In vivo characterization of the pharmacodynamics of flucytosine in a neutropenic murine disseminated candidiasis model

Abstract

In vivo pharmacodynamic parameters have been characterized for a variety of antibacterial agents. These parameters have been studied in correlation with in vivo outcomes in order to determine (i) which dosing parameter is predictive of outcome and (ii) the magnitude of that parameter associated with efficacy. Very little is known of the pharmacodynamics of antifungal agents. We used a neutropenic murine model of disseminated candidiasis to correlate the pharmacodynamic parameters (percentage of time above the MIC, area under the concentration-time curve [AUC]/MIC and peak level/MIC) for flucytosine (5-FC) in vivo with efficacy as measured by organism number in homogenized kidney cultures after 24 h of therapy. The pharmacokinetics of 5-FC in infected mice were linear. Serum half-lives ranged from 0.36 to 0.43 h. Infection was achieved by intravenous inoculation of 10(6) CFU of yeast cells per ml via the lateral tail vein of neutropenic mice. Groups of mice were treated with fourfold escalating total doses of 5-FC ranging from 1.56 to 400 mg/kg of body weight/day divided into one, two, four, or eight doses over 24 h. Increasing doses produced minimal concentration-dependent killing ranging from 0 to 0.9 log(10) CFU/kidneys. 5-FC did, however, produce a dose-dependent suppression of growth after levels in serum had fallen below the MIC. The fungistatic dose increased from 6 to 8 mg/kg with dosing every 3 and 6 h to 70 mg/kg at with dosing every 24 h. Nonlinear regression analysis was used to determine which pharmacodynamic parameter best correlated with efficacy. Time above the MIC was the parameter best predictive of outcome, while AUC/MIC was only slightly less predictive (time above MIC, R(2) = 85%; AUC/MIC, R(2) = 77%; peak level/MIC, R(2) = 53%). Maximal efficacy was observed when levels exceeded the MIC for only 20 to 25% of the dosing interval. If one considers drug kinetics in humans, these results suggest reevaluation of current dosing regimens.

FIG. 1

Serum flucytosine concentrations after the administration of subcutaneous doses of 100, 25, and 6.25 mg/kg in neutropenic infected mice. Each symbol represents the geometric mean ± standard deviation levels in serum for three mice.

FIG. 2

In vivo PAE of flucytosine against C. albicans in neutropenic mice after administration of doses of 100, 25, and 6.25 mg/kg. Each symbol represents the mean ± standard deviation for two mice (four kidneys).

FIG. 3

Relationship between the 24-h total dose for four lengthening dosing intervals and log₁₀ number of CFU per kidneys in a neutropenic murine model of disseminated candidiasis.

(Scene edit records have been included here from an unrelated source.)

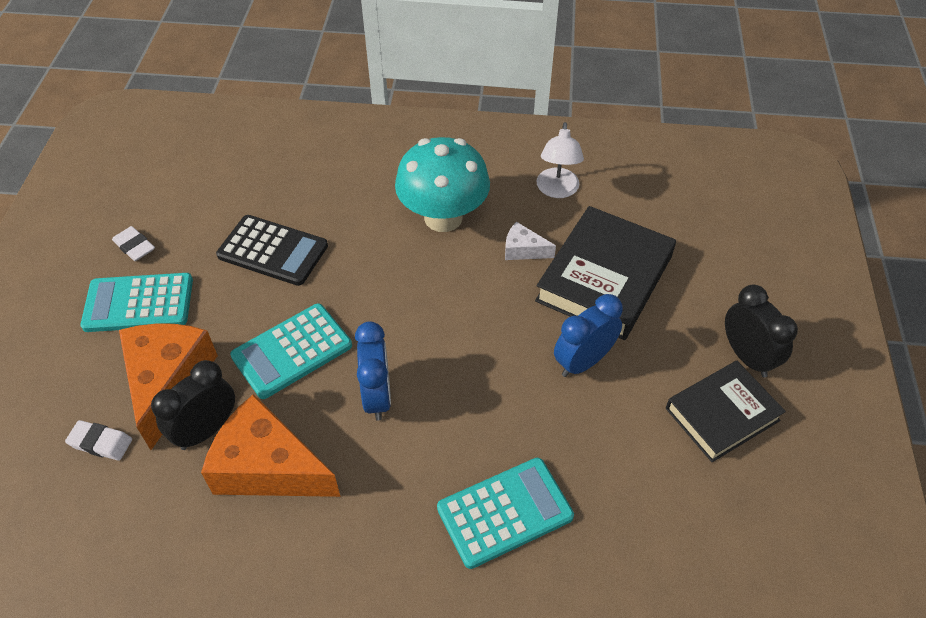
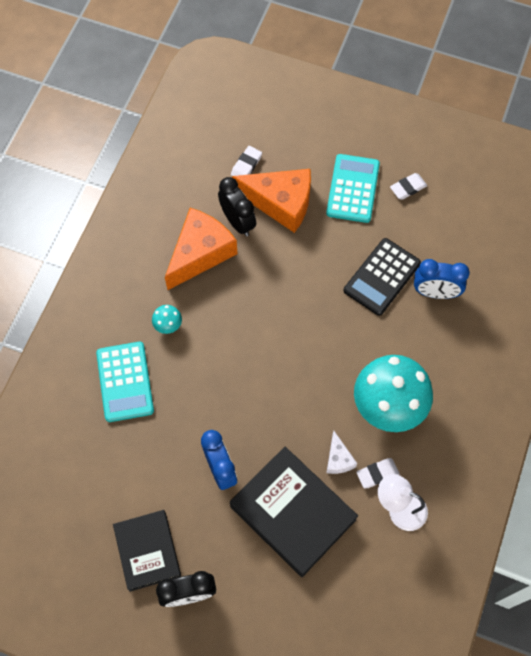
camera: 105 degrees right, 15 degrees up
(292, 351) = (285, 278): turquoise calculator -> none
(377, 396) = (233, 324): blue clock -> blue clock (435, 292)
(399, 479) = (168, 325): none -> turquoise mushroom
(523, 250) = (338, 459): white cheese -> white cheese turned 135 degrees clockwise
(527, 214) = (377, 474): none -> white eraser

Symbols above the reference line represent growth, while those below the reference line represent net killing compared to control growth at the beginning of therapy. Each symbol represents data for two mice (four kidneys).

FIG. 4

(a) Relationship between the percentage of the dosing interval that levels in serum remained above the MIC for the organism and log₁₀ number of CFU per kidneys after 24 h of therapy. Each symbol represents data for two mice (four kidneys). (b) Relationship between the 24-h AUC/MIC and log₁₀ number of CFU per kidneys after 24 h of therapy. Each symbol represents data for two mice (four kidneys). (c) Relationship between the peak level in serum/MIC and log₁₀ number of CFU per kidneys after 24 h of therapy. Each symbol represents data for two mice (four kidneys).